Stories take and make sense of people (who become the easier to wrangle, but not flat “characters”) and events (that sequence and connect causally to become not-entirely-predictable but linear and sensical “plot”). In this way, stories lie. Lies of omission. Lies of the hoarder who’s stuffed everything in the closets to present a cleared house.

On a podcast of Michael Krazny’s show Forum recorded the other day, a panel of organizers and a psychologist address problems with clutter. The parallels to writing were clear to me. For the first time, I wondered: could I use story to organize my house?

In a way, nonfiction is like a staged house. I love the clean lines of staged real estate: the fantasy that if I lived here, I would live like this, with swept wooden floors, a few lovely pieces of furniture, white curtains blowing through open windows full of sun. Simplicity. It’s not a lie and it’s not the whole truth. It’s one streamlined version that lets you see the bones of the place, something clutter would cover and obscure.

I recently read Between the World and Me by Ta-Nahisi Coates.
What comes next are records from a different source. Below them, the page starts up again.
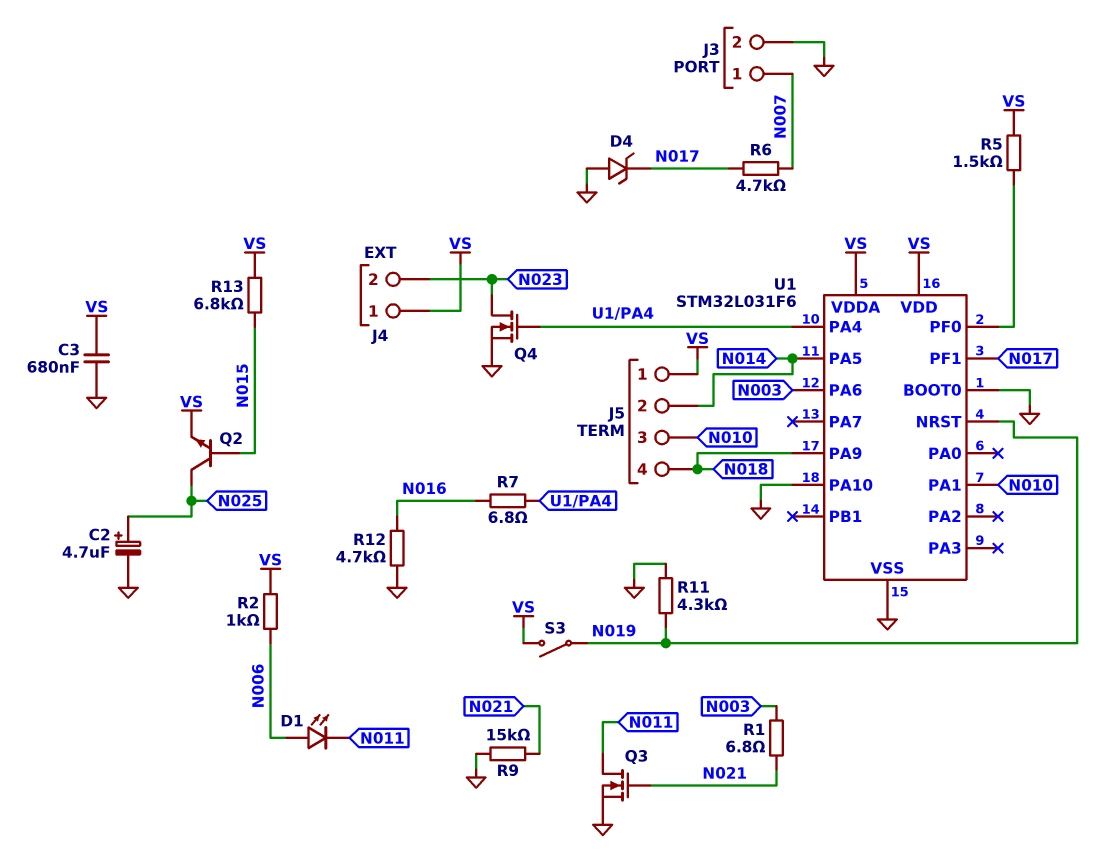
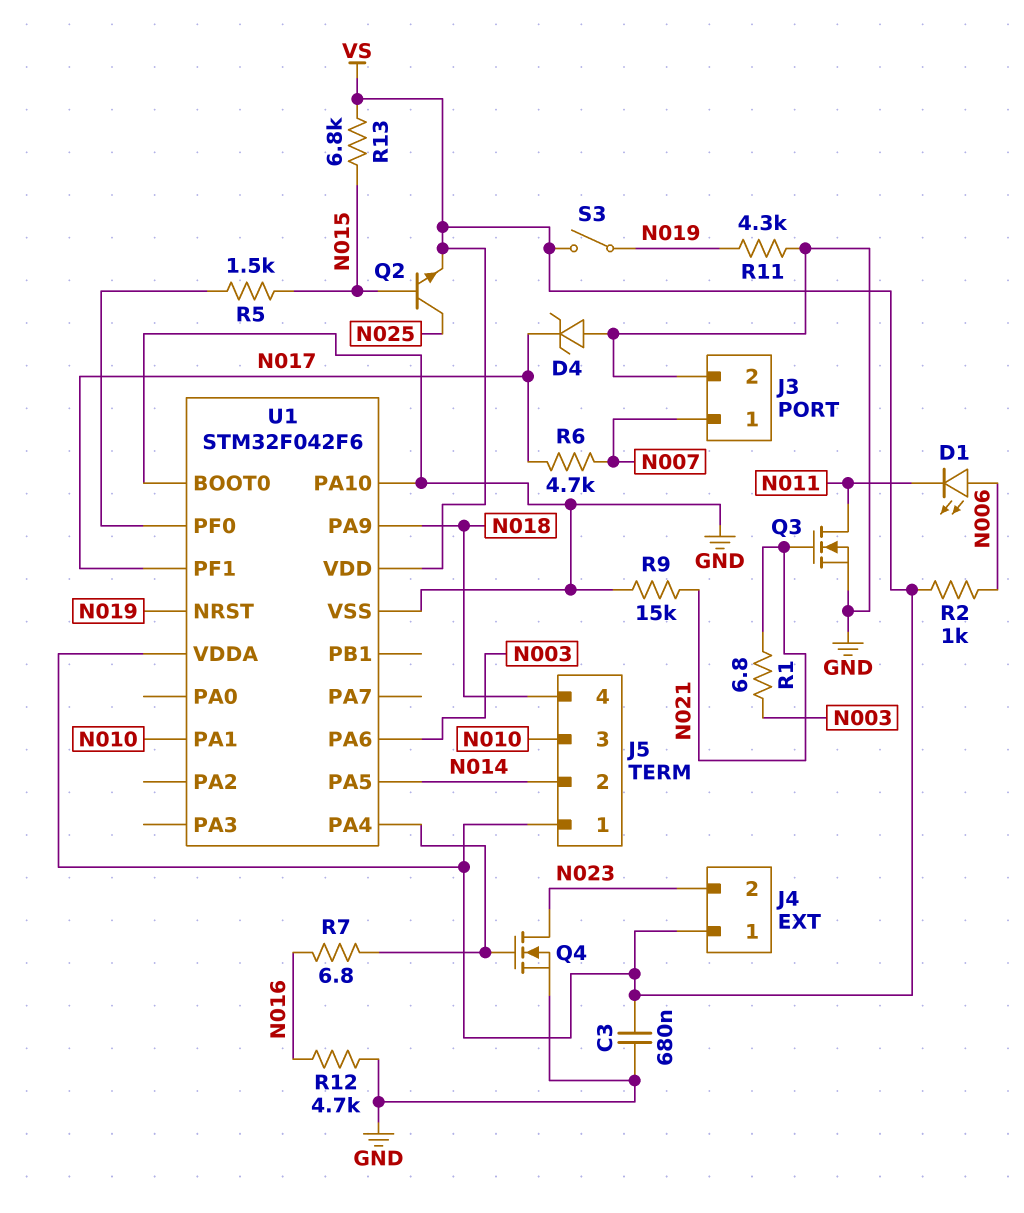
C2: 4.7uF (plus N025, minus GND) -> none
R5: 1.5k (U1/PF0, VS) -> 1.5k (N015, U1/PF0)
U1: STM32L031F6 -> STM32F042F6

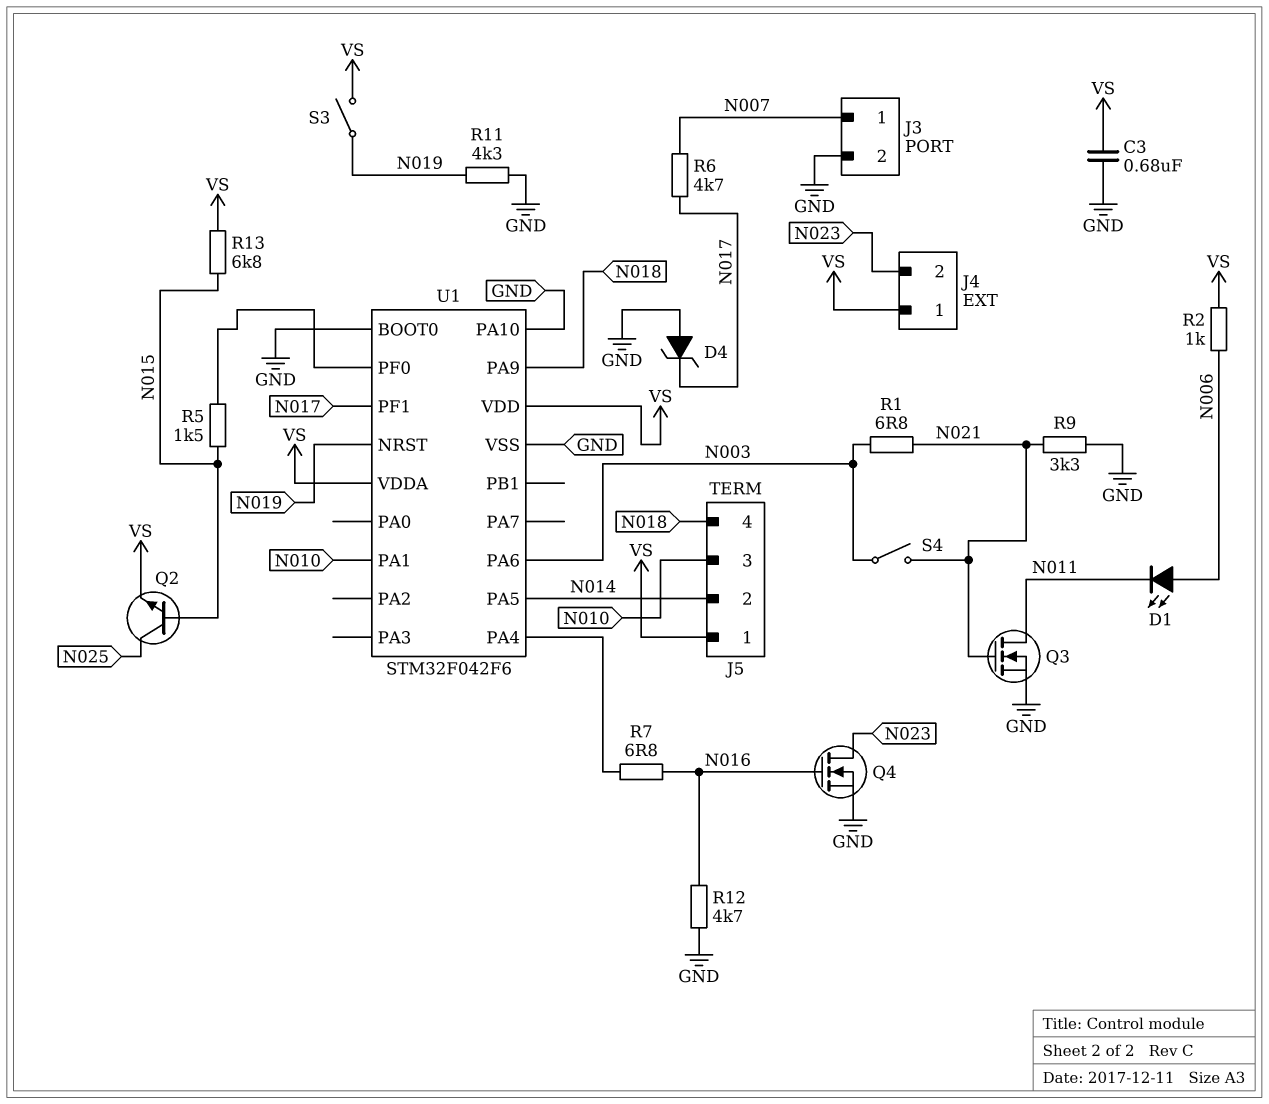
Q4: NMOS (G U1/PA4, D N023, S GND) -> NMOS (G N016, D N023, S GND)
R9: 15k (GND, N021) -> 3.3k (GND, N021)
S4: none -> switch (N003, N021)

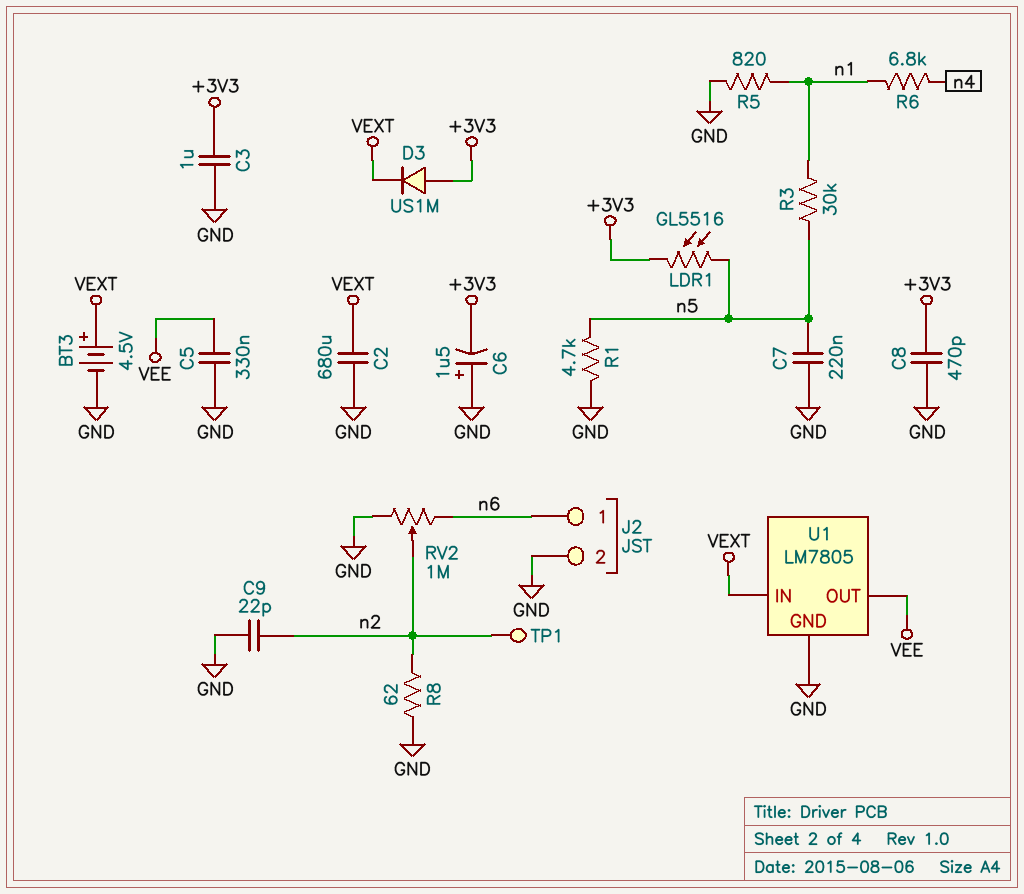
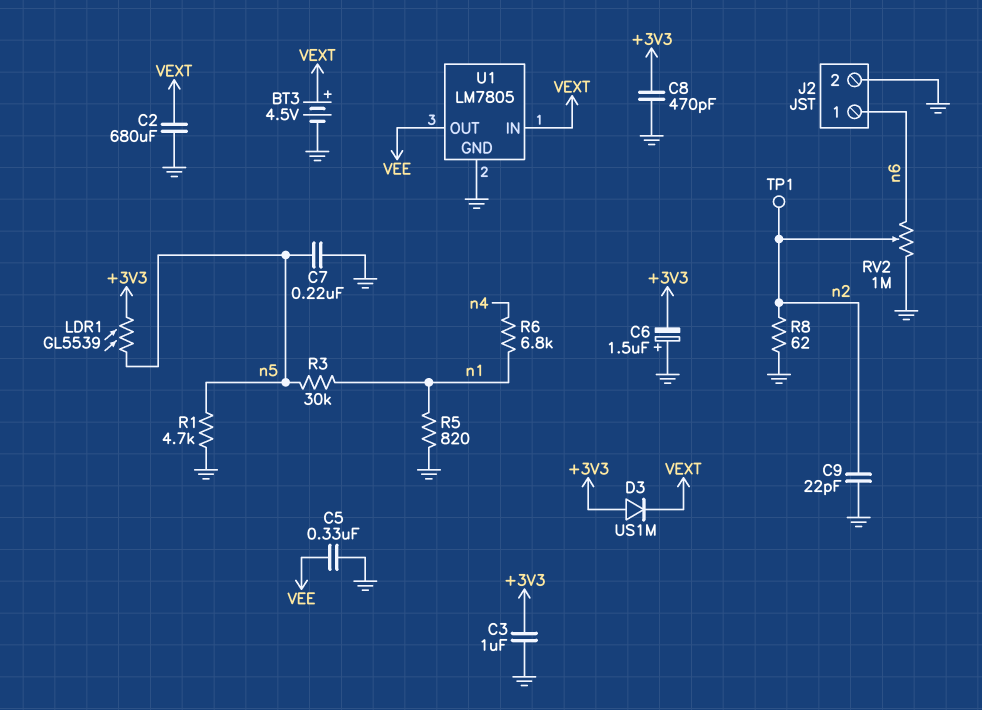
LDR1: GL5516 (+3V3, n5) -> GL5539 (+3V3, n5)

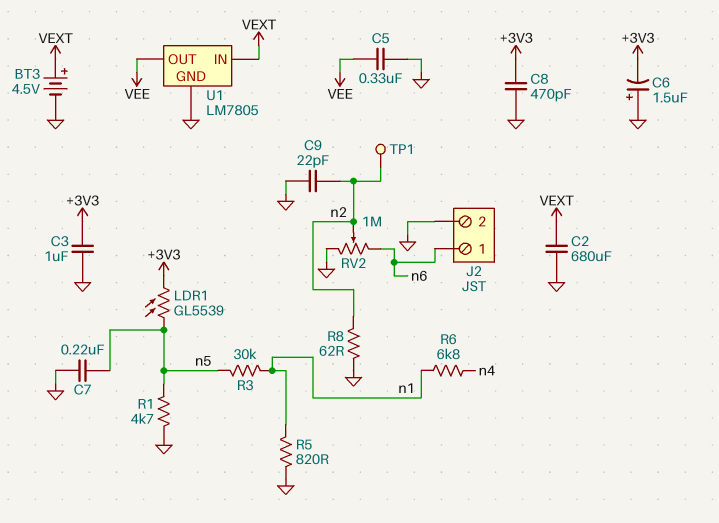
D3: diode US1M (A +3V3, K VEXT) -> none

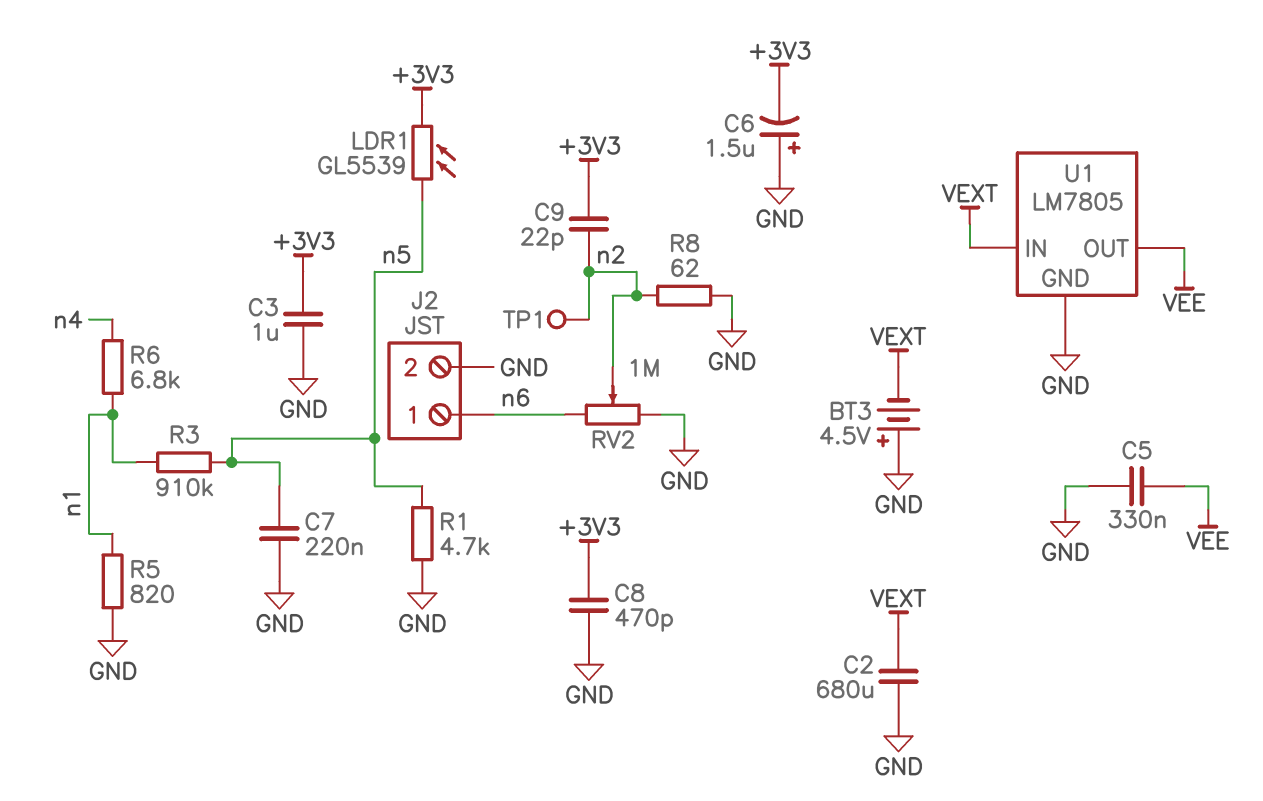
BT3: 4.5V (plus VEXT, minus GND) -> 4.5V (plus GND, minus VEXT)
C9: 22pF (GND, n2) -> 22pF (+3V3, n2)
R3: 30k (n1, n5) -> 910k (n1, n5)

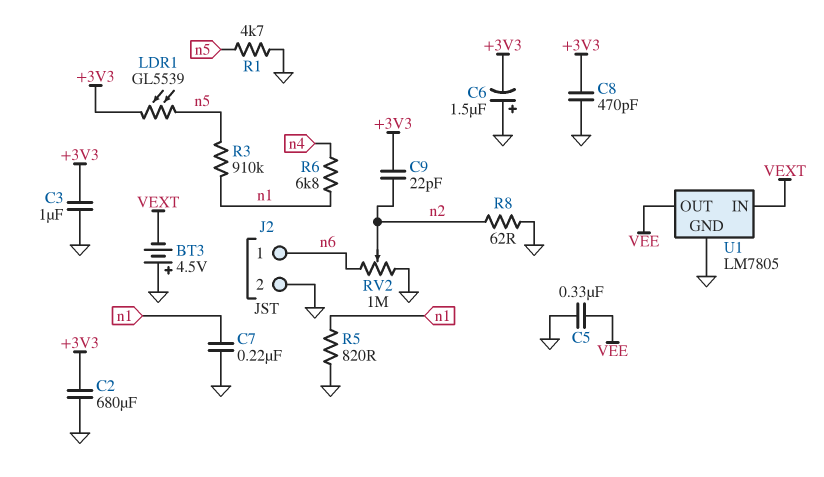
C2: 680uF (GND, VEXT) -> 680uF (+3V3, GND)
C7: 220nF (GND, n5) -> 220nF (GND, n1)
TP1: test point (n2) -> none

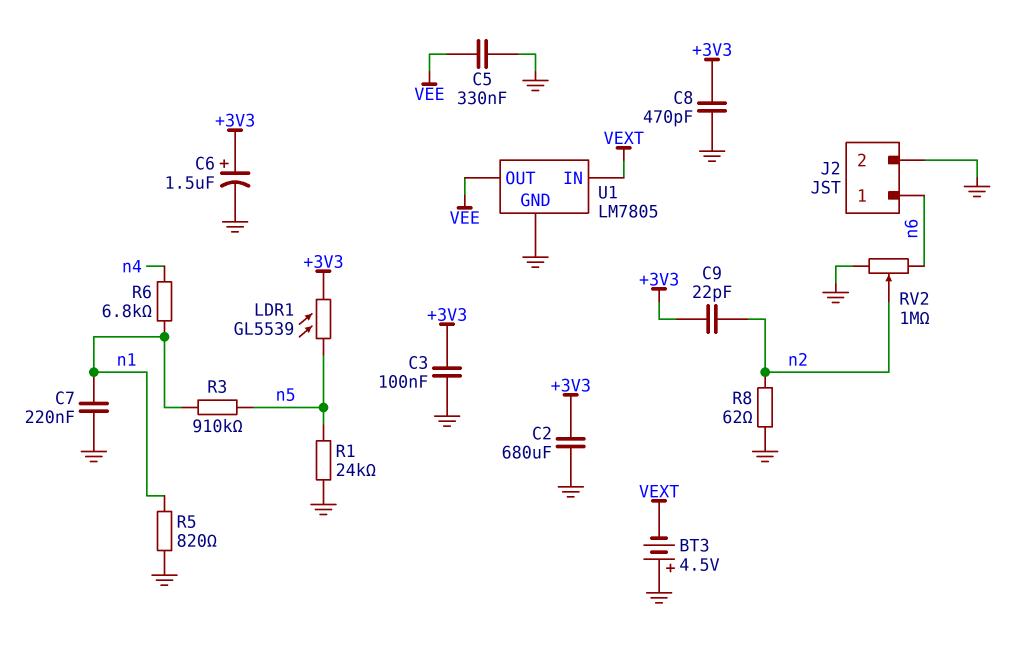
C3: 1uF (+3V3, GND) -> 100nF (+3V3, GND)
C6: 1.5uF (plus GND, minus +3V3) -> 1.5uF (plus +3V3, minus GND)
R1: 4.7k (GND, n5) -> 24k (GND, n5)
His theme filter—this is a letter to his fifteen-year-old son about surviving as a young black man in a country that understands itself to have permission to kill such men without consequence—strongly shapes the book. The book draws on the material of memoir. Coates had a whole life around the events he selects to describe. He had friends, first memories, fascinating and complicated parents, but what’s in the book is all relevant—crucial—to his theme. It’s a slender book that packs a lot of power and lyricism, beauty and insight and emotion. But it does not pack extra anecdotes, a tangential story about finding housing in New York or even being an autodidactic writing genius. Could he have found a way to include these and many other topics under the rubric of his theme? Absolutely. But the art and the power and, yes, the meaning itself comes of choosing what to include and leaving everything else out.

4 thoughts on “Hoarding: Lessons For The Writer”

  1. Thank you for this insightful post. I appreciate its crystal clarity. And, as with all good writing, I feel it was written for me alone. I’ve been struggling to organize the writing I’ve “hoarded” for years. Lately, I’ve felt some embarrassment, okay shame, about how difficult it is for me to organize anything: surroundings, time, life itself. So thank you for shining some light on the subject of “hoarding” as it relates to theme. The lines I quote here, from your post, brought me to tears: “I have no story, no linear organizing principle… My memory, in other words, is a hoarder’s nest…” This essay will join my “hoard” of BWW posts you’ve written over the years.

  2. Big yes and big thanks. Two thoughts.

    One. I’m right now in the midst of an intense reconnect with a close family beloved, after several years of not talking together. He’s walked a hard road, and I’m offering him bits of wisdom as I’ve learned it on that road myself. So I’ve been writing him letters. And after pages and pages, I thought, *wait a minute.* He gets overwhelmed–with detail, with emotion–very, very easily. Much more easily than do I, btw. So I have to step back and say–does he need ALL this? Does he need to hear every one of these terrible experiences I had over the last fifty-ump years? Is it I who need to write and dump this, or he who needs to need to experience the *ultimate reading lesson of it*? Those are two very different things. And I think that’s what Coates was about, there.

    Two. Thaisa Frank–AMAZO–right??–said to me once about how story is also an argument. So we’re talking here about not nonfiction but narrative. But it’s all narrative—so much of what humans think up is really narrative. And she said, think of story as an argument. (Thaisa has a background in philosophy and logic so that’s natural to her. And I could dig that because, well, growing up in my house you had to learn to defend your points.) So if you do that with a nonfiction project, with one like Coates’ that has an angle–a “theme filter” as you frame it–you can also structure in this way: how does this support my argument?